The ACLU filed a Freedom of Information Act 
(FOIA) request for records pertaining to the 
number of people currently detained at Bagram and 
their names, citizenship, place of capture and 
length of detention. The ACLU is also seeking 
records pertaining to the process afforded those 
prisoners to challenge their detention and designation as "enemy combatants."

"The U.S. government's detention of hundreds of 
prisoners at Bagram has been shrouded in complete 
secrecy. Bagram houses far more prisoners than 
Guantánamo, in reportedly worse conditions and 
with an even less meaningful process for 
challenging their detention, yet very little 
information about the Bagram facility or the 
prisoners held there has been made public," said 
Melissa Goodman, staff attorney with the ACLU National Security Project.

She told IPS, "Without transparency, we can't be 
sure that we're doing the right thing - or even 
holding the right people - at Bagram."

Recent news reports suggest that the U.S. 
government is detaining more than 600 individuals 
at Bagram, including not only Afghan citizens 
captured in Afghanistan but also an unknown 
number of foreign nationals captured thousands of 
miles from Afghanistan and brought to Bagram.

Some of these prisoners have been detained for as 
long as six years without access to counsel, and 
only recently have been permitted any contact 
with their families. At least two Bagram 
prisoners have died while in U.S. custody, and 
Army investigators concluded that the deaths were homicides.

"When prisoners are in American custody and under 
American control, no matter the location, our 
values and commitment to the rule of law are at 
stake," said Jonathan Hafetz, staff attorney with 
the ACLU National Security Project. "Now that 
President Obama has taken the positive step of 
ordering Guantánamo shut down, it is critical 
that we don't permit ‘other Gitmos' to continue elsewhere."

The ACLU's request is addressed to the 
Departments of Defence, Justice and State, as well as the CIA.
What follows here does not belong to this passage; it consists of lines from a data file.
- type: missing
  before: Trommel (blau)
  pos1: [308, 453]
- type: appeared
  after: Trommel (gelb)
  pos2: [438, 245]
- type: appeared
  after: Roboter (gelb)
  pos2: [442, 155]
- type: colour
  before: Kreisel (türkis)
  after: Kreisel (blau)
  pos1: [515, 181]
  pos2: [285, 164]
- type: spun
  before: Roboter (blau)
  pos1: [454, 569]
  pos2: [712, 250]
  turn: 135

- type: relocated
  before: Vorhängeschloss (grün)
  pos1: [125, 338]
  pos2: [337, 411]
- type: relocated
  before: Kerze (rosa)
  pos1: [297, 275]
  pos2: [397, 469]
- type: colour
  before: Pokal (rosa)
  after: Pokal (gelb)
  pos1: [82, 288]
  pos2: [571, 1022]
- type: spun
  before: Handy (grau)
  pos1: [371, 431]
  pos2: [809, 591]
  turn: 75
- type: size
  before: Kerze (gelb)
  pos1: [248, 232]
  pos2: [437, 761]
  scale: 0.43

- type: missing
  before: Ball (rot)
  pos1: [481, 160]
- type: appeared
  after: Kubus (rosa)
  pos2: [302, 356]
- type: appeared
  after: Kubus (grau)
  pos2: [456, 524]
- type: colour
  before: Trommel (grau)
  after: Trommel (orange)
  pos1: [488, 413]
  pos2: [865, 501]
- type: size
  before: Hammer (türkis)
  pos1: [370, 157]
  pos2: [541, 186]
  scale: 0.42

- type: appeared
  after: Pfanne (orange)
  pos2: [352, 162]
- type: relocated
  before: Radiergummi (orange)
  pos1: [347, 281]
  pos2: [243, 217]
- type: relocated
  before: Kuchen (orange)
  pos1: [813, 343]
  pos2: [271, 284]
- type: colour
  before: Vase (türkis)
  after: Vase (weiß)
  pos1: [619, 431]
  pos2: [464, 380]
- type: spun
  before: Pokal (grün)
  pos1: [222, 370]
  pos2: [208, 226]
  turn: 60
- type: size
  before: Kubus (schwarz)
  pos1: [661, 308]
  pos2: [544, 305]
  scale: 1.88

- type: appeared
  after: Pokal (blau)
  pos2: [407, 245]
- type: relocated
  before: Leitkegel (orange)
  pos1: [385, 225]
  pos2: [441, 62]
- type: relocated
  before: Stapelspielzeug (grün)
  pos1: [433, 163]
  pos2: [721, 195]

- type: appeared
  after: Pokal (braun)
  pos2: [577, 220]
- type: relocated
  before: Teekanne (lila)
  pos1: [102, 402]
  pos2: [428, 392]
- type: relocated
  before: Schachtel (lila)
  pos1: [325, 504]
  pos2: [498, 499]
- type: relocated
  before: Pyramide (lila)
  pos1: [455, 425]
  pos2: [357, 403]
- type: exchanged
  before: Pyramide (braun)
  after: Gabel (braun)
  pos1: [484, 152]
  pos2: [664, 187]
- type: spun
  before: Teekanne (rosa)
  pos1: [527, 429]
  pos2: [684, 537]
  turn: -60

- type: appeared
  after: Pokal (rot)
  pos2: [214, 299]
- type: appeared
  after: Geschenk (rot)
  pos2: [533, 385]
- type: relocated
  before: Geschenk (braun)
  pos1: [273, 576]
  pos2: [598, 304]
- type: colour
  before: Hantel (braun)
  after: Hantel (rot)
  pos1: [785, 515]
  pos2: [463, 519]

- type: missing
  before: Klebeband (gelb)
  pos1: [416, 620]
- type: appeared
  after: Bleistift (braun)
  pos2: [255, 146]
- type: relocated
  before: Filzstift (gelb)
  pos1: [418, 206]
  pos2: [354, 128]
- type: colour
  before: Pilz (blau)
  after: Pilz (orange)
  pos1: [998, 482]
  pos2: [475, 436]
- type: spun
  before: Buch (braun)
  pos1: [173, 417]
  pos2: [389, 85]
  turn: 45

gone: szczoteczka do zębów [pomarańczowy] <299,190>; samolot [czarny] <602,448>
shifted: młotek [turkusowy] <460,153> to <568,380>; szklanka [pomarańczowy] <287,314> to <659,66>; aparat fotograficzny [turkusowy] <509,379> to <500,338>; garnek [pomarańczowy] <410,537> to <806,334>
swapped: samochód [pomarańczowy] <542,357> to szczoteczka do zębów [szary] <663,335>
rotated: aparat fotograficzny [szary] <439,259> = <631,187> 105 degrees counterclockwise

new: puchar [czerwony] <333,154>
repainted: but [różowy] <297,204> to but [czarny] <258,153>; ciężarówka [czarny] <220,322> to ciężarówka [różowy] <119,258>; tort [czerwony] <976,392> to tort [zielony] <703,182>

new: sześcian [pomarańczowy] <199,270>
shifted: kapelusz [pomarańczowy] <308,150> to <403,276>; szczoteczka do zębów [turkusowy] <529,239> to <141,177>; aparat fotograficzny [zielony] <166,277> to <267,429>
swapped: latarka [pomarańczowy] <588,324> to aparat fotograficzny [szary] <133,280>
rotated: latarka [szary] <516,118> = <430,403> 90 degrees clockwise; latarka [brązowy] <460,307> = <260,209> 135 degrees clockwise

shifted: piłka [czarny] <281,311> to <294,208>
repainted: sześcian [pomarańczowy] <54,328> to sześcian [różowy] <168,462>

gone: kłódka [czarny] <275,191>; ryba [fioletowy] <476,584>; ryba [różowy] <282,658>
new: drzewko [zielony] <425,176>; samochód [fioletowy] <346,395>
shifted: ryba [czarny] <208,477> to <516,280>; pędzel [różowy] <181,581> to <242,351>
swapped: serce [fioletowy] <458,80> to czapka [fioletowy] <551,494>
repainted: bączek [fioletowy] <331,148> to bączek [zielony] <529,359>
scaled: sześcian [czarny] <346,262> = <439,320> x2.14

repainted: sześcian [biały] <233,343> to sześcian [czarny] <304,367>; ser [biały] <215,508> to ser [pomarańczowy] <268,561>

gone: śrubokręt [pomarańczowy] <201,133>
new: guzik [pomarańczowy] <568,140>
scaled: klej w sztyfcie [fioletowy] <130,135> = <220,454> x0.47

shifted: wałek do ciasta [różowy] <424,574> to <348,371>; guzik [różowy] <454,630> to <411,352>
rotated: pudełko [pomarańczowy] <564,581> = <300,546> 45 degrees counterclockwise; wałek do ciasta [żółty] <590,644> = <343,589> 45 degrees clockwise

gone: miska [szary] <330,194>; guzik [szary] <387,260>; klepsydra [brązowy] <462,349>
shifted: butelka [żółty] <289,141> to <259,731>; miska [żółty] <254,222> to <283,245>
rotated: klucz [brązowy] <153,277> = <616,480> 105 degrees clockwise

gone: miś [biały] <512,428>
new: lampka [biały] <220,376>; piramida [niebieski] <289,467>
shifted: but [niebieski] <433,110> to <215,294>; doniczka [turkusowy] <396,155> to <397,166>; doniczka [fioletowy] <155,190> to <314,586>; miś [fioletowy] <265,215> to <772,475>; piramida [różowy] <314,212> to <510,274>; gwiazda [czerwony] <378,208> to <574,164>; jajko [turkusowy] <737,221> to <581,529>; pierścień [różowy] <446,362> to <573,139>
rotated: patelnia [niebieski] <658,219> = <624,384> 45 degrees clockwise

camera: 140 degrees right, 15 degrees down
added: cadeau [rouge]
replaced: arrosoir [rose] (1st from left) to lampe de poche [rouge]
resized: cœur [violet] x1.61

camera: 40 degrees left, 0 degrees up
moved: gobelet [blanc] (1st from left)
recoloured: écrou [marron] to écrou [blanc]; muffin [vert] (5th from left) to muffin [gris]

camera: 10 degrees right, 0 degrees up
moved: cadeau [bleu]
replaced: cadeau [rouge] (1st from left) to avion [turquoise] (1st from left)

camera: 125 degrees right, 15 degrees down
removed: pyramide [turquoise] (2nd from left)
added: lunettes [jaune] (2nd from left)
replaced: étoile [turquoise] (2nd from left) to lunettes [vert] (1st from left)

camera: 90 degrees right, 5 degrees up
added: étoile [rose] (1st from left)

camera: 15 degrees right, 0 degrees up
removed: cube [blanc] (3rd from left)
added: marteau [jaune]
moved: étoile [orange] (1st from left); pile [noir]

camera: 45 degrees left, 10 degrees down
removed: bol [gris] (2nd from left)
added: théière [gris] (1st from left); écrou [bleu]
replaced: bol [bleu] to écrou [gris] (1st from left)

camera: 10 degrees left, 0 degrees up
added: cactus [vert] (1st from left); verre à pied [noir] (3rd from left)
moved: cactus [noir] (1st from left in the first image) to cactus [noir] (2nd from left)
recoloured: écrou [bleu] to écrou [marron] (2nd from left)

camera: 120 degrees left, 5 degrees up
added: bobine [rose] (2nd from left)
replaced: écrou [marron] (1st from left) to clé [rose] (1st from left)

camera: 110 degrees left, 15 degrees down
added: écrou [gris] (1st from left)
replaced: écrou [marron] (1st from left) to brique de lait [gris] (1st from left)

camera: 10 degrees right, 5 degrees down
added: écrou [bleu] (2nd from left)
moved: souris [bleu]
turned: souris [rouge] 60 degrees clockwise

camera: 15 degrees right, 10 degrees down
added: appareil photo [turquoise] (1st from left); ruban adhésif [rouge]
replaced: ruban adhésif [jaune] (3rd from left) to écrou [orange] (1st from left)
A federal judge recently ruled that three 
prisoners being held by the U.S. at Bagram can 
challenge their detention in U.S. courts, in 
habeas corpus suits brought by a group of human rights legal advocates.

The prisoners, who were captured outside of 
Afghanistan and are not Afghan citizens, have 
been held there for more than six years without 
charge or access to counsel. The Obama administration is appealing the ruling.